Man on the Moon – Or Not
By Phil Perkins
April 19, 2010
This president continues to amaze with every utterance, and this week was no exception. And as much as his spin machine tries to clean up after him, the words will often far outlast the spin cycle.
The classic quote for the week, at a nuclear arms summit meeting, was this: “Whether we like it or not, we remain a dominant military superpower.” No matter how much his supporters try to claim this is a nuanced view that we conservatives are taking out of context, the fact is this: When someone starts a sentence with “whether we like it or not,” they almost always are implicitly saying that they don’t like it, and they expect you not to like it either. And this view is hardly unprecedented in the annals of recent liberal leadership in our country. Former Secretary of State Madeline Albright (and by extension her boss Bill Clinton) was uncomfortable to say the least with America ’s sole-superpower status in the wake of the Soviet empire’s collapse, and Albright made no bones about saying so. Therefore, what Obama’s statement reveals is merely another aspect of his desire to cut America down to size, which in turn fits with the “blame America first” template the liberals have followed for decades.
Here’s the other quote of the week: "1961 was the year of my birth, the year Kennedy made his announcement. For me the space program captured what is an essential part to be an American," Obama said. Sounds like the typical rhetorical flourishes of a politician, right? Especially one for whom everything centers around him (imagine that, Kennedy made this momentous announcement during the year I was born). There’s just one problem. This statement came on the heels of Obama’s plan to gut NASA’s follow-on shuttle program and turn the agency into, in essence, a fancy global-warming tracker. After hearing the stinging criticism of a genuine space hero, first man on the moon Neil Armstrong, and some of Armstrong’s compatriots in space, Obama did a sudden about-face. What’s noteworthy about this is that Armstrong, for all of his fame as the first moonwalker, is rarely outspoken about much of anything. The president must really have struck a nerve with his original position. But then again, it’s all part of the cut-America-down-to-size template.

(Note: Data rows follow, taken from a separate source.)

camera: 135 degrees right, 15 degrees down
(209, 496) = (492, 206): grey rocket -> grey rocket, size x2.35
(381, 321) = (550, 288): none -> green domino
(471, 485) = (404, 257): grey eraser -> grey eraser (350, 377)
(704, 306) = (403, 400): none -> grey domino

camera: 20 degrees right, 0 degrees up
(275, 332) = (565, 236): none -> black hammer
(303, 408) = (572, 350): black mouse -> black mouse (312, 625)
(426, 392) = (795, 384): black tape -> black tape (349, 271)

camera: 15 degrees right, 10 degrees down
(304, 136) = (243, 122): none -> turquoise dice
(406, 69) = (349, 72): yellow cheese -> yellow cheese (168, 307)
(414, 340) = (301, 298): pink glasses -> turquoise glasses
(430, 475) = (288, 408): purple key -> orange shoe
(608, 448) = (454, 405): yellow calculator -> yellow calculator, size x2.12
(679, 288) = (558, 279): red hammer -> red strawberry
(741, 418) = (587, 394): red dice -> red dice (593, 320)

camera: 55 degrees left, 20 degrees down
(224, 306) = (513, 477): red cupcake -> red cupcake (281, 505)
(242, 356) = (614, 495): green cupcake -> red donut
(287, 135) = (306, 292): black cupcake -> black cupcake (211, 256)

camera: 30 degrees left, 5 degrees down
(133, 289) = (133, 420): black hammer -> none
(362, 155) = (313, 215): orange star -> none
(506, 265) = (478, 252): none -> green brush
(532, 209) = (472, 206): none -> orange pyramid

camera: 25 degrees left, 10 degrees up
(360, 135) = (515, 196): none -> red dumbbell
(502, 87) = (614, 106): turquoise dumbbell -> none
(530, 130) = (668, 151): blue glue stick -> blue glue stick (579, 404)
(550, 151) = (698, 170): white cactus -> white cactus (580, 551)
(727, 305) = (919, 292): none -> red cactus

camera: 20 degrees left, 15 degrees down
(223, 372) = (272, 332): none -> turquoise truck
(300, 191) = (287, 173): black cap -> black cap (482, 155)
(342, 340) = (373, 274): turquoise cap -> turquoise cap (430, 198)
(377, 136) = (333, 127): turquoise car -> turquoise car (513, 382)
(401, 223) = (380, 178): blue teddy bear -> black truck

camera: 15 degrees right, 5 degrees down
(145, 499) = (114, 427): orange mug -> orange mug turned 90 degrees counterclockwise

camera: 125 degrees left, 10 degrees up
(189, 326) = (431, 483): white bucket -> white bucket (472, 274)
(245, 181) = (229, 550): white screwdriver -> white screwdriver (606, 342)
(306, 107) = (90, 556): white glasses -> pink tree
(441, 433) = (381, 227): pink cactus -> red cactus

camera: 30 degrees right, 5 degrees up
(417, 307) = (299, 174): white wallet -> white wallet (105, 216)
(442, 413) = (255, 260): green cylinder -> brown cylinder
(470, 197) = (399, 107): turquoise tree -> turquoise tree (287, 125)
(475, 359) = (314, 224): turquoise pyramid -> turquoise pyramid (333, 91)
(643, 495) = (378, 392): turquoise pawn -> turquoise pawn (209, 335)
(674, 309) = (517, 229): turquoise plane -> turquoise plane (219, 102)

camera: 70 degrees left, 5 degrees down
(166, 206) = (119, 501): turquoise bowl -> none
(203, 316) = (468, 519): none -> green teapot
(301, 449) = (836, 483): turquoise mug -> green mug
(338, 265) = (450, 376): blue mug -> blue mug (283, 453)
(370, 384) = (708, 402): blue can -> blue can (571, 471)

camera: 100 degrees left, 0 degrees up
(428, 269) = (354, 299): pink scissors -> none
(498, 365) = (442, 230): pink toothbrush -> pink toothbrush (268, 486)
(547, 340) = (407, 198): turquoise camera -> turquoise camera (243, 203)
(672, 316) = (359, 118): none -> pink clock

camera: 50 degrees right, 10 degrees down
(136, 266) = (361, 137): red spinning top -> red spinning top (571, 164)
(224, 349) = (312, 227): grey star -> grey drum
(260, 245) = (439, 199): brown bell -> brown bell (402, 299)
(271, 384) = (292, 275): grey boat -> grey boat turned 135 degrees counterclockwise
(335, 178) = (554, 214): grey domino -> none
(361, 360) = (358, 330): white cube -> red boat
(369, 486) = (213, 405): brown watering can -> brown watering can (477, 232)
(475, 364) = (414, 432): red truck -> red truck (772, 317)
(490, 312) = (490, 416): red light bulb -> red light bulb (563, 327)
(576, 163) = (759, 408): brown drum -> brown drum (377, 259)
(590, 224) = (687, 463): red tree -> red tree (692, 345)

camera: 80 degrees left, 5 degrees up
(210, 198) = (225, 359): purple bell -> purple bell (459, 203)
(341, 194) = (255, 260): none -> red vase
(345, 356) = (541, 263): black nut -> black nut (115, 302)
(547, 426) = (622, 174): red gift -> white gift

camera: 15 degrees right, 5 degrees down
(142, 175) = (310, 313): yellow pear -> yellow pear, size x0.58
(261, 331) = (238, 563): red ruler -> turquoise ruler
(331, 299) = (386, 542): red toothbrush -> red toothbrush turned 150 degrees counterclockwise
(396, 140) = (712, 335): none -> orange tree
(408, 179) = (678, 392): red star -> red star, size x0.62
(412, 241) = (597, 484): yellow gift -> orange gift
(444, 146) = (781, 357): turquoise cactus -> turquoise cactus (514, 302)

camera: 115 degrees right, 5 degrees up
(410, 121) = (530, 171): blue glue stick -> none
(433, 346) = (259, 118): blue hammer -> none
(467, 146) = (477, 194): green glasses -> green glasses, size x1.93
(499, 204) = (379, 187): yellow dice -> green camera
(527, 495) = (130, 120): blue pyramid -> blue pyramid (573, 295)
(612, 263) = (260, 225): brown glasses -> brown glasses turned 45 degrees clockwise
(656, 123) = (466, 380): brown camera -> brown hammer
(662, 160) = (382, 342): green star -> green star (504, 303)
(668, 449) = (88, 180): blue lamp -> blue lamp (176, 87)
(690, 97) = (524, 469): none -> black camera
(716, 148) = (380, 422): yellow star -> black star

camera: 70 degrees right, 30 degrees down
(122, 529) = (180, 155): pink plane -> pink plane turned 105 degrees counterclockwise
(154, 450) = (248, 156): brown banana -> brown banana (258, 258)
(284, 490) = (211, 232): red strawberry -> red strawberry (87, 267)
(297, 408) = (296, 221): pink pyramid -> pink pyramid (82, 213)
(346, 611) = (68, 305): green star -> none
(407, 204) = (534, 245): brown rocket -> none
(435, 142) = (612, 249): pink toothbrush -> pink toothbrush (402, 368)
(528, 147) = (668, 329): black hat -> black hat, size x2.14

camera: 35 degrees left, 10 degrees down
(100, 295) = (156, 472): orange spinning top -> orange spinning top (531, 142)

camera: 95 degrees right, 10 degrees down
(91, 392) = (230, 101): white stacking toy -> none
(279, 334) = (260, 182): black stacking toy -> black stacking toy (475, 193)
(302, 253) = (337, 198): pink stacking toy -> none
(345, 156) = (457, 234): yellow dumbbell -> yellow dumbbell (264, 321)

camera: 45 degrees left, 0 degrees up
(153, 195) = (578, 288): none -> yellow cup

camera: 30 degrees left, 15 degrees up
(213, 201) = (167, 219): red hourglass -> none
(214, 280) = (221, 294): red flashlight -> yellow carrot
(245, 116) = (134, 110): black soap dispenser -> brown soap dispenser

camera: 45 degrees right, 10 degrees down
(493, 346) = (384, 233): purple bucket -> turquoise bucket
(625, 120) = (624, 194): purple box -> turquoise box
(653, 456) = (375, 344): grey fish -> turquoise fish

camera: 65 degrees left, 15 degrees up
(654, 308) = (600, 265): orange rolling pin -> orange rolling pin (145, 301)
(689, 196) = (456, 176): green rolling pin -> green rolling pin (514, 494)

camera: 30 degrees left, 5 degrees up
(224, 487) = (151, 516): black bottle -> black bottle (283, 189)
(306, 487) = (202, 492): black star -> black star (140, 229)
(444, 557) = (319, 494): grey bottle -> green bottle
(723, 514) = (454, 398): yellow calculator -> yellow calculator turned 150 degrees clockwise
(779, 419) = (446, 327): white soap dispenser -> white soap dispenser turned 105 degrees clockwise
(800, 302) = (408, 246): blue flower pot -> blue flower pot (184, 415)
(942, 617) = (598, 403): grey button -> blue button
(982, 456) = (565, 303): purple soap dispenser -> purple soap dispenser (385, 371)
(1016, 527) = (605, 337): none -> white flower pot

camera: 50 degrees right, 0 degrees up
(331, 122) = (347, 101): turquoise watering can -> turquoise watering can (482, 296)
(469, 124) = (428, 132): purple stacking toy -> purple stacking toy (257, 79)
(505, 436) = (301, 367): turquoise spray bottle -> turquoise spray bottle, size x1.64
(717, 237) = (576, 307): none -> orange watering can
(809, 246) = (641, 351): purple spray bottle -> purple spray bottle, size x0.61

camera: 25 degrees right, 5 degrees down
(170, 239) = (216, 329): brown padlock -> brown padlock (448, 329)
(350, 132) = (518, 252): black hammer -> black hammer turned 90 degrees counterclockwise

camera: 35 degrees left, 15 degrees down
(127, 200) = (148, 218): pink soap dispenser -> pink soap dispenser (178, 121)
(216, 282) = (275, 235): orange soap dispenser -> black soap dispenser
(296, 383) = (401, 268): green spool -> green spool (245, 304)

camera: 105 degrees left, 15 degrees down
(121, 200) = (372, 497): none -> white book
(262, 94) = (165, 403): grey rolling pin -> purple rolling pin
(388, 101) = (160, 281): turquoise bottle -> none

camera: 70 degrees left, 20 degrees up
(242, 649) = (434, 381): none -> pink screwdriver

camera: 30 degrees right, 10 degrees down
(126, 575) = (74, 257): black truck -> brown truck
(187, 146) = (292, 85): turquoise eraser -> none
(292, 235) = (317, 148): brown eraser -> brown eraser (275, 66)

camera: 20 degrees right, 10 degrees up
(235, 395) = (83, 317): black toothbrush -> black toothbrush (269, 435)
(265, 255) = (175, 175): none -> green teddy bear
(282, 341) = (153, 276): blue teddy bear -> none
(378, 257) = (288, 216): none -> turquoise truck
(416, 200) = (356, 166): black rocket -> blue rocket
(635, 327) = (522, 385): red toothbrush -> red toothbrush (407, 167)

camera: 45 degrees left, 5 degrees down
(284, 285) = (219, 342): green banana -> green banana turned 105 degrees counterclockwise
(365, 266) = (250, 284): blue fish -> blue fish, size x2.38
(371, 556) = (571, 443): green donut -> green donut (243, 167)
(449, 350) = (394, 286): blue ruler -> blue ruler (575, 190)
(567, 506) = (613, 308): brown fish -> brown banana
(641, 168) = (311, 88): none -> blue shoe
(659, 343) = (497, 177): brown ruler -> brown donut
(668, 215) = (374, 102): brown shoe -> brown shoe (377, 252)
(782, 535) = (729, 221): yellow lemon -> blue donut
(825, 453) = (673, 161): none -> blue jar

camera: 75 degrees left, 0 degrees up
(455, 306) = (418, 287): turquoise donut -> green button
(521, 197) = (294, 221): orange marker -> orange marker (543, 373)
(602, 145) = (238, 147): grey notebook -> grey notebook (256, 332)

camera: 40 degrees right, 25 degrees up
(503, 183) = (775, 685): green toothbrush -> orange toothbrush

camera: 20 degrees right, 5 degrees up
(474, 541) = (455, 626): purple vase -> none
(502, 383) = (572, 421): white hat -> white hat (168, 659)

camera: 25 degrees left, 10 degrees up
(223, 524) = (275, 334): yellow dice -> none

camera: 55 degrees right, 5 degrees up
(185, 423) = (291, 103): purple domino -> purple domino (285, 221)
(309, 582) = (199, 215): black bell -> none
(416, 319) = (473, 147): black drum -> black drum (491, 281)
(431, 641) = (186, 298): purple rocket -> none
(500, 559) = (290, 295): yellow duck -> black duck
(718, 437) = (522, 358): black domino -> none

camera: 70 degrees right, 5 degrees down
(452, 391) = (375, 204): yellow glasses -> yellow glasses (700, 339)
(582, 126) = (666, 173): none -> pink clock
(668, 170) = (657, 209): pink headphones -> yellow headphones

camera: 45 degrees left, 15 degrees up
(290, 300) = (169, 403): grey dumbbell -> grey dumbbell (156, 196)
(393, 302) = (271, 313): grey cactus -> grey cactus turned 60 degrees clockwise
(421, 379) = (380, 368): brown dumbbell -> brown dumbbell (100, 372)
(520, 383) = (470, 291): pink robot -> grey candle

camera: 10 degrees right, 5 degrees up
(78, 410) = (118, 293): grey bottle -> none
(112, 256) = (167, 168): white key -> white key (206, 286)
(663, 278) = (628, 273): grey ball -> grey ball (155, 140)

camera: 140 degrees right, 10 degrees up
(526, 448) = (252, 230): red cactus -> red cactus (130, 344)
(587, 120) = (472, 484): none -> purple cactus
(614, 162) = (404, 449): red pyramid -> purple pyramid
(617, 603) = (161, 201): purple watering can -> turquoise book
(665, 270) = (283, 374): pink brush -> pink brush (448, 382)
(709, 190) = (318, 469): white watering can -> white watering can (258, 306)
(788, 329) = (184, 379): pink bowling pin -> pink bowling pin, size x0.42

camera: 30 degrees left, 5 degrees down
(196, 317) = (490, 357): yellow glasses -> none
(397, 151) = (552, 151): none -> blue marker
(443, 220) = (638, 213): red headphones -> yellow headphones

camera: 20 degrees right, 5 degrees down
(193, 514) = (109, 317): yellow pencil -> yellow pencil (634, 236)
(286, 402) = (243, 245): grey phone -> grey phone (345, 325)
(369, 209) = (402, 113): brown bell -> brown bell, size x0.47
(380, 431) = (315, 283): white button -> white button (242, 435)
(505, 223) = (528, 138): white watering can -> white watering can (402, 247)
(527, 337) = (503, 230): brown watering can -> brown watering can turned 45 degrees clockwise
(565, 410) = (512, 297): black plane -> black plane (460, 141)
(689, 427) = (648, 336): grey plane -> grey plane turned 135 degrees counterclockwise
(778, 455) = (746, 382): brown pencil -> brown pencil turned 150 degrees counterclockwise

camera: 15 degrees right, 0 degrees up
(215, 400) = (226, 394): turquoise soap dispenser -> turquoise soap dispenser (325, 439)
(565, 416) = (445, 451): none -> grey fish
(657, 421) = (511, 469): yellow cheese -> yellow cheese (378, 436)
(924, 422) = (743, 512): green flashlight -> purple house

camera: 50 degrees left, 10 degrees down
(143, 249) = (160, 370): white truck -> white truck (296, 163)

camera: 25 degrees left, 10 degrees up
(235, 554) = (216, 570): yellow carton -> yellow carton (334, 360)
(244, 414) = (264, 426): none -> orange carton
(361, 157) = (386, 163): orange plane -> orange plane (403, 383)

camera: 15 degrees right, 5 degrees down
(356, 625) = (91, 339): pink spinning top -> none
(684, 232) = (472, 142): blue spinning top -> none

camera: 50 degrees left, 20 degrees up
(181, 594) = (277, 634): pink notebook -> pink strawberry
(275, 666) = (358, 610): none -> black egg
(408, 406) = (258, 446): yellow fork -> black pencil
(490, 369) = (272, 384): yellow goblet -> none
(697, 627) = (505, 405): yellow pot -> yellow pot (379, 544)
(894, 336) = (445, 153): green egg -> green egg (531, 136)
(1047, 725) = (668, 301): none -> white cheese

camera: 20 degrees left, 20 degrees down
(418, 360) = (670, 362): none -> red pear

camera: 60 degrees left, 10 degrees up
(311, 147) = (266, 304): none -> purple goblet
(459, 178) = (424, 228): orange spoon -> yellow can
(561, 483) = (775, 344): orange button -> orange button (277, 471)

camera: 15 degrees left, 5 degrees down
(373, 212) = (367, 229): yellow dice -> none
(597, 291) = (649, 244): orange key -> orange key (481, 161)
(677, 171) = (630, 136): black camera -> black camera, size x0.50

But Obama was not satisfied with merely repairing his relationship with NASA and the space program. He couldn’t resist the opportunity to glorify himself yet again in describing what his sudden benevolence toward NASA will mean for the future of space travel: "We'll start by sending astronauts to an asteroid for the first time in history," he said. "By the mid-2030s, I believe we can send humans to orbit Mars and return them safely to Earth. And a landing on Mars will follow. And I expect to be around to see it." All possible, of course, because of Barack the Magnificent.
Don’t bet anything, despite what he says now, that Obama will do any more than a grudging minimum to keep the shuttle program or whatever other space program is envisioned afloat.